Communication Builds Our Community

Call Before You Dig Is Good Advice for Residents

Underground Utilities Pose Risk

With warmer temperatures and April kicking off the best time of year to plant, spring means more people are heading outdoors to upgrade their landscaping, install a fence and overall improve their home's curb appeal. Given that it's the most active season for home beautification projects, Sunshine 811 encourages homeowners and professional contractors to dig safely, especially as landscaping and fencing combined cause the most damage to underground utility lines – resulting in costly repairs, service interruptions and even injuries.

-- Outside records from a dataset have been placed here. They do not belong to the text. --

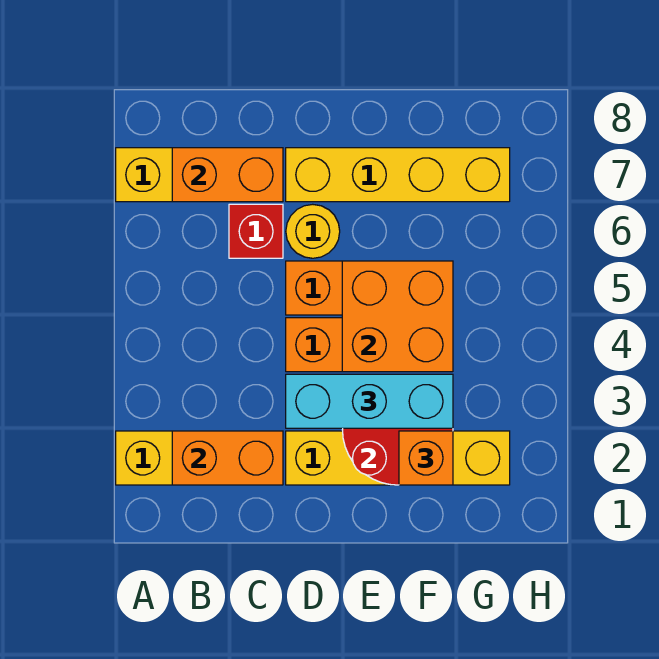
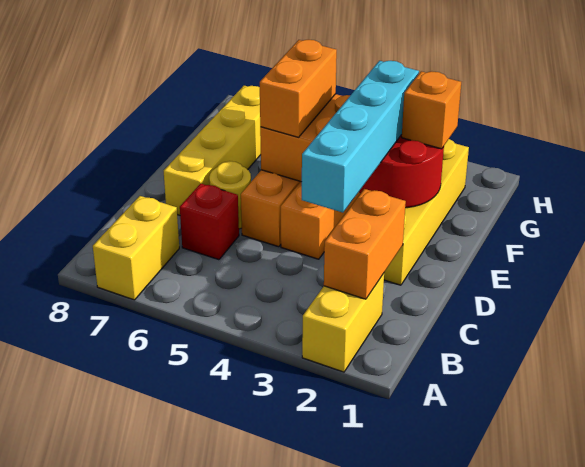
orange brick B7:C7 level 2 -> orange brick E5:F5 level 3
cyan brick D3:F3 level 3 -> cyan brick C3:F3 level 3

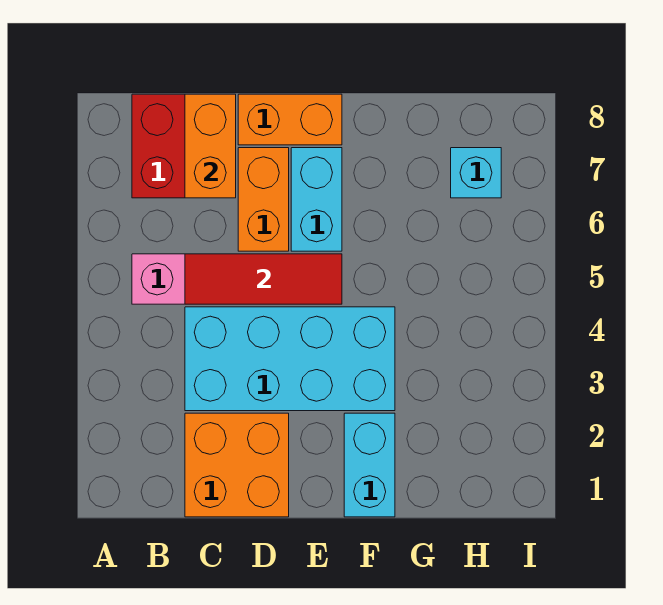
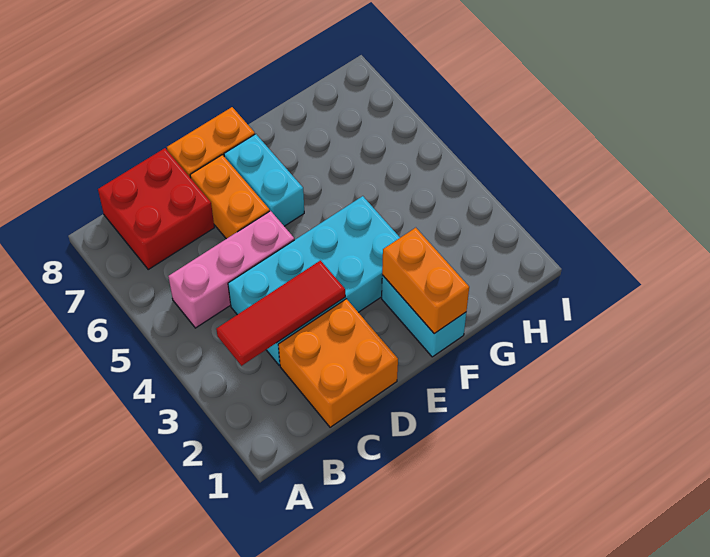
red tile C5:E5 level 2 -> red tile B3:D3 level 2
orange brick C7:C8 level 2 -> orange brick F1:F2 level 2
cyan brick H7 level 1 -> none

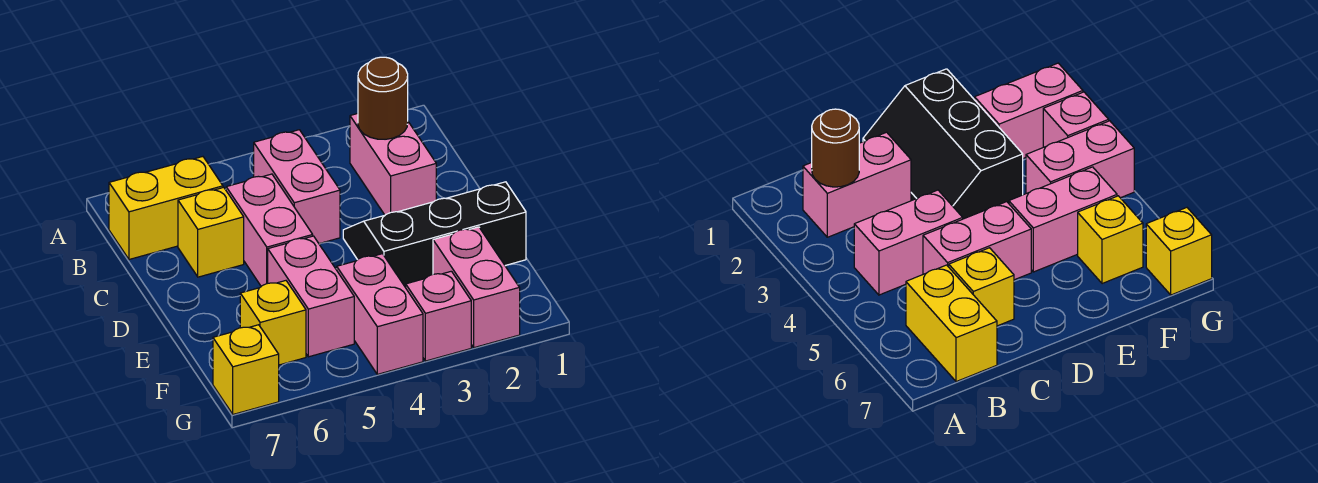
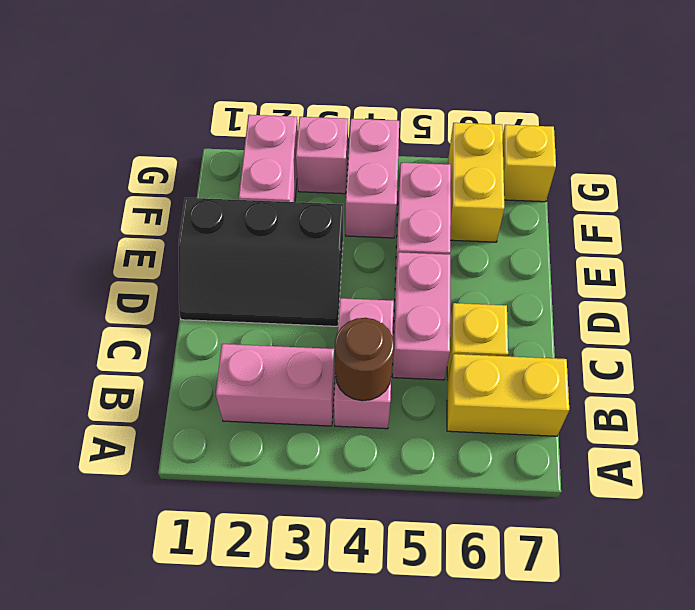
pink brick B2:C2 level 1 -> pink brick B2:B3 level 1
brown round brick B2 level 2 -> brown round brick B4 level 2
yellow brick F6 level 1 -> yellow brick F6:G6 level 1

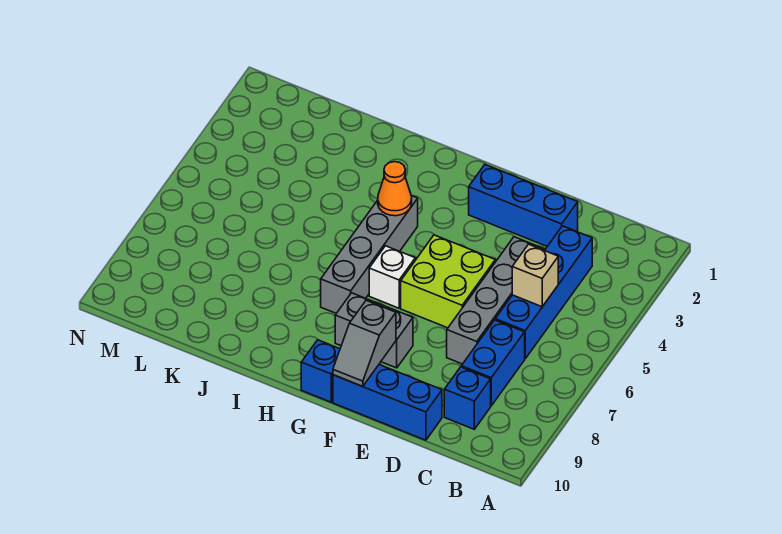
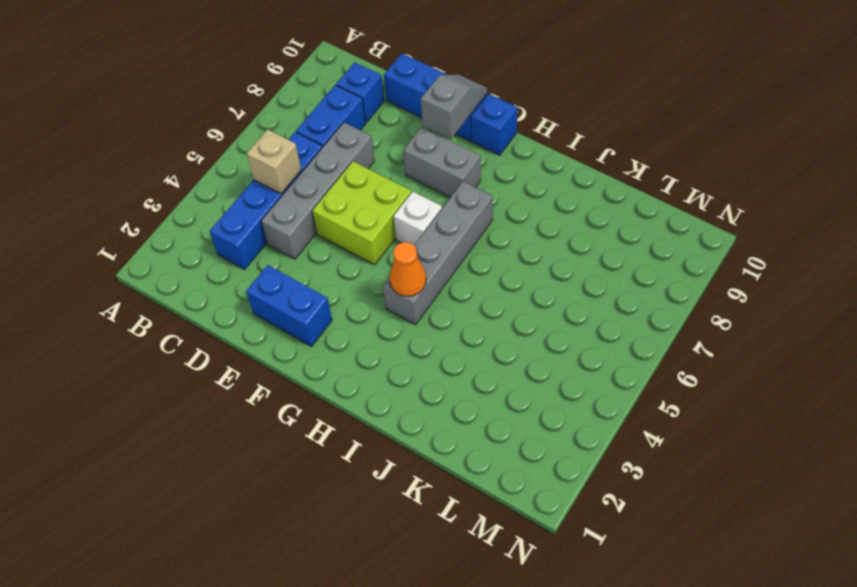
blue brick D2:F2 level 1 -> blue brick E2:F2 level 1

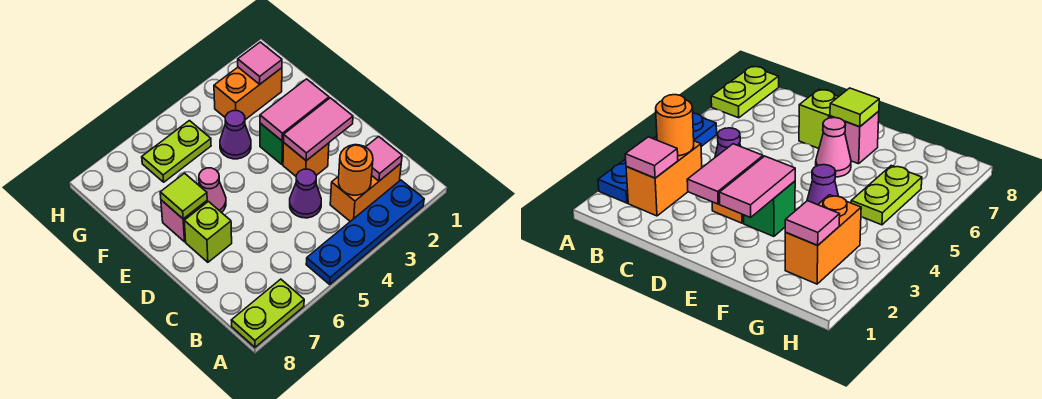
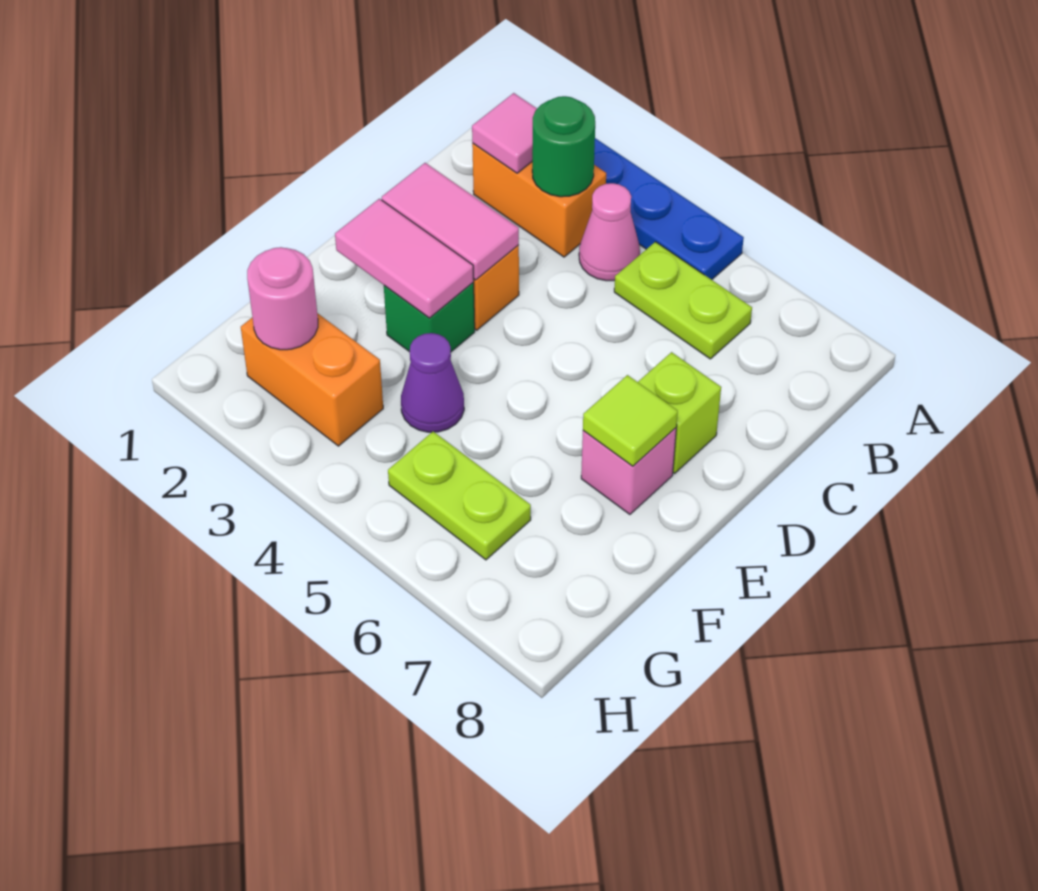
lime plate A7:A8 level 1 -> lime plate B5:B6 level 1
orange round brick B3 level 2 -> green round brick B3 level 2
purple cone C4 level 1 -> none
pink cone E6 level 1 -> pink cone B4 level 1
pink tile G2 level 2 -> pink round brick G2 level 2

"Contacting 811 before you dig is the law, and nationwide the majority of damage occurs from not contacting 811. It's all about ensuring public safety and preventing damage to the underground infrastructure," said Mark Sweet, Sunshine 811's executive director. "When you contact 811, we alert our member utilities of your project so they can identify and mark or clear their lines, and your digging project can proceed safely."

811 can be accessed by dialing those numbers directly on your phone or by visiting and clicking on "Create a Ticket." Sunshine 811 is also Florida's go-to resource for education on safe digging. The organization's online Learning Center offers in-depth information, resources and videos on a variety of topics, including safe planting tips, damage prevention and more. Sunshine 811 encourages homeowners and contractors to follow these six fundamental steps for safe digging:

• Plan your project. Think about the scope and if you'll need to hire a contractor. If digging in a small area of the dig site, outline that area with white paint, flags or even flour.

• Contact 811. You'll receive a ticket number and list of utilities that will be notified of your project. Remember that utility companies do not mark private lines.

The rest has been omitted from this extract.